Ta inwestycja była w Ostrowie długo wyczekiwana. Obiekt robi ogromne wrażenie wizualne, posiada szerokie zaplecze sanitarno - konferencyjne, a mobilny parkiet pozwala na rozgrywanie spotkań zarówno koszykarskich, jak i piłki ręcznej. Trybuny mogą pomieścić ponad 3 tysiące kibiców. W sobotę żaden z nich jednak nie mógł na nich zasiąść, bowiem koronawirusowe ograniczenia to uniemożliwiają.
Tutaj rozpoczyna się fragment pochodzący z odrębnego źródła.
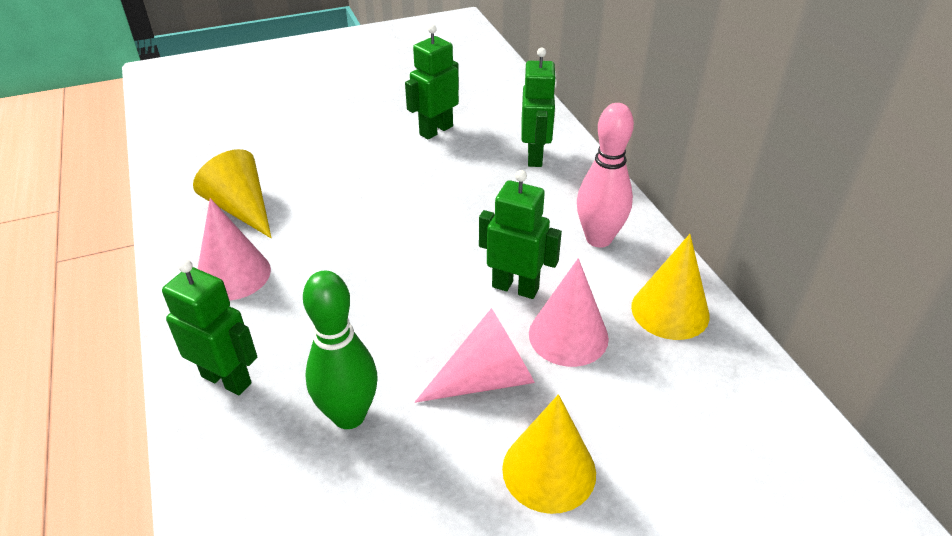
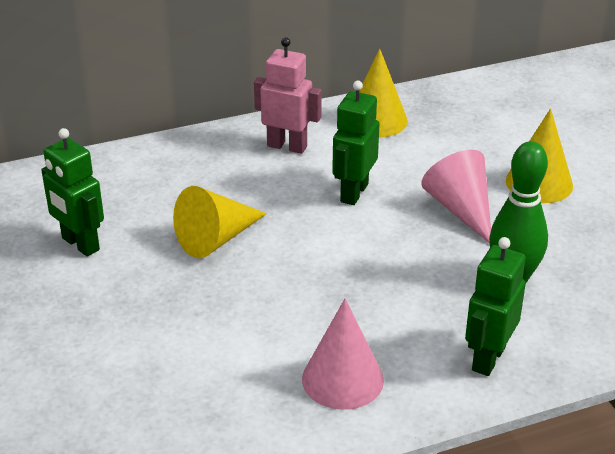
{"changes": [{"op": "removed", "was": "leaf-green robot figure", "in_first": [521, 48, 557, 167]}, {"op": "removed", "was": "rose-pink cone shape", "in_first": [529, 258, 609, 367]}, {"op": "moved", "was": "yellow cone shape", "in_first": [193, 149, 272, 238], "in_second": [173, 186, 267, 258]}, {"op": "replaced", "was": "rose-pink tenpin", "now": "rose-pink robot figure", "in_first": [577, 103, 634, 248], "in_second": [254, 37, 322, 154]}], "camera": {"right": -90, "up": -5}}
Koszykarze Stali mogli trenować w nowej hali od kilku dni. To jednak najwyraźniej było zbyt krótko, bo w sobotę nie mogli odnaleźć się na parkiecie. Pierwsza kwarta nie zapowiadała niczego niepokojącego - ostrowianie pewnie prowadzili po 10 minutach 27:17. Później jednak wyraźnie wyhamowali, razili nieskutecznością w ataku i zasłużenie przegrali 78:86. Trudno jednak myśleć o wygranej przy skuteczności z rzutów z gry w okolicach 39%.
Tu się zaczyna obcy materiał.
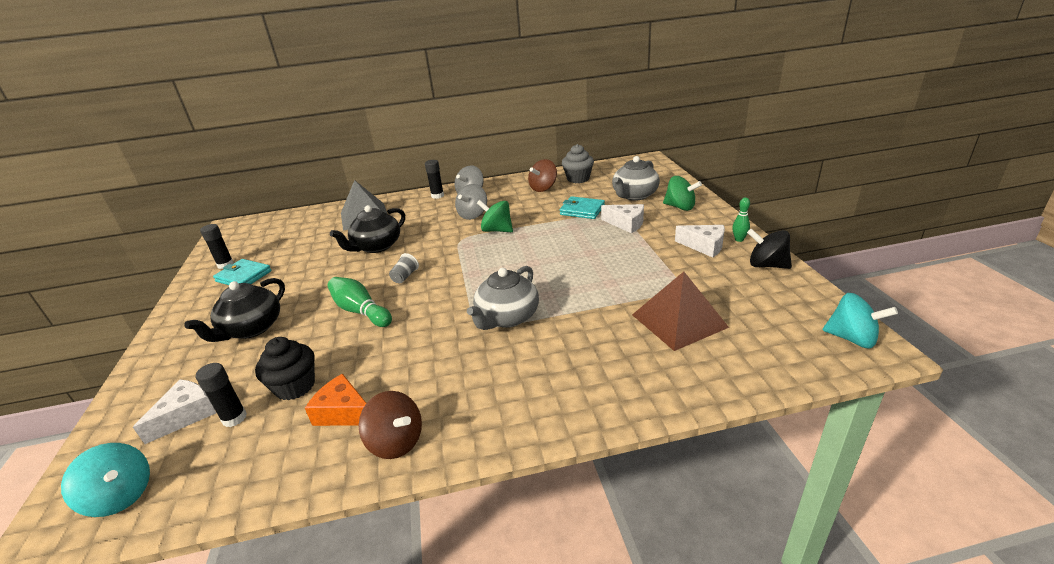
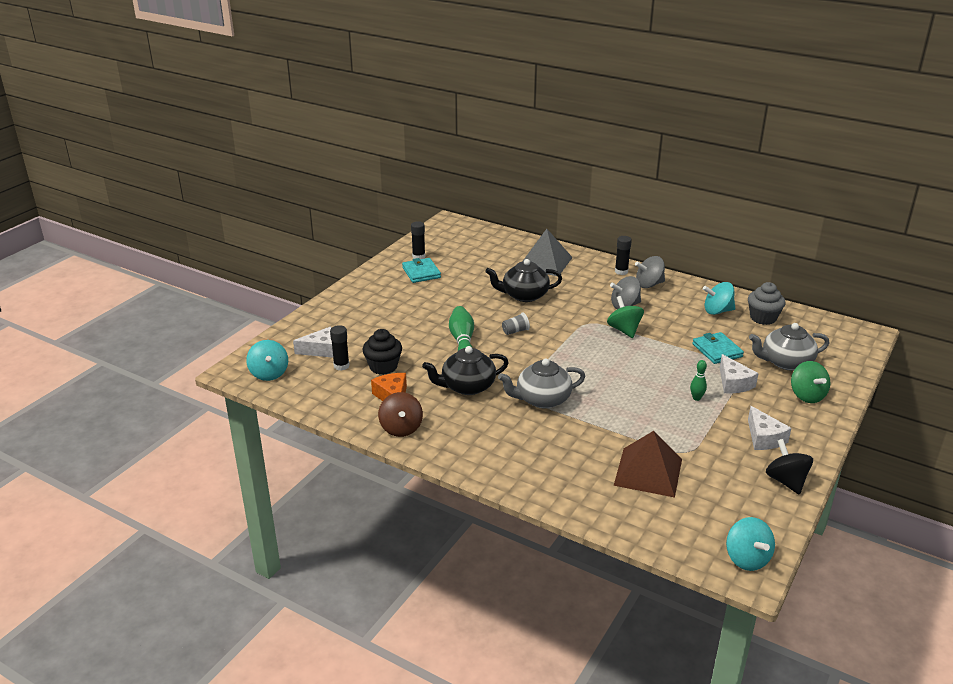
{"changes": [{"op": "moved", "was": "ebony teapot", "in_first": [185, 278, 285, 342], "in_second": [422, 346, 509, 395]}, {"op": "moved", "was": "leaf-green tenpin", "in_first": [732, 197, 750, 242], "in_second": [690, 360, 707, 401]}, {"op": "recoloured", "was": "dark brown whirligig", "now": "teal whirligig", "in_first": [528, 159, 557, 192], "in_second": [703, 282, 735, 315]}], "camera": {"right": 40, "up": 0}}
Na razie podopieczni trenera Łukasza Majewskiego wciąż są na 4. miejscu w tabeli. Mogą je jednak stracić, bowiem będący bezpośrednio za nimi Zastal Zielona Góra rozegrał aż trzy mecze mniej. Kolejna okazja do gry w nowej Arenie 5 grudnia. Wcześniej Stalówka zagra na wyjeździe ze wspomianym Zastalem.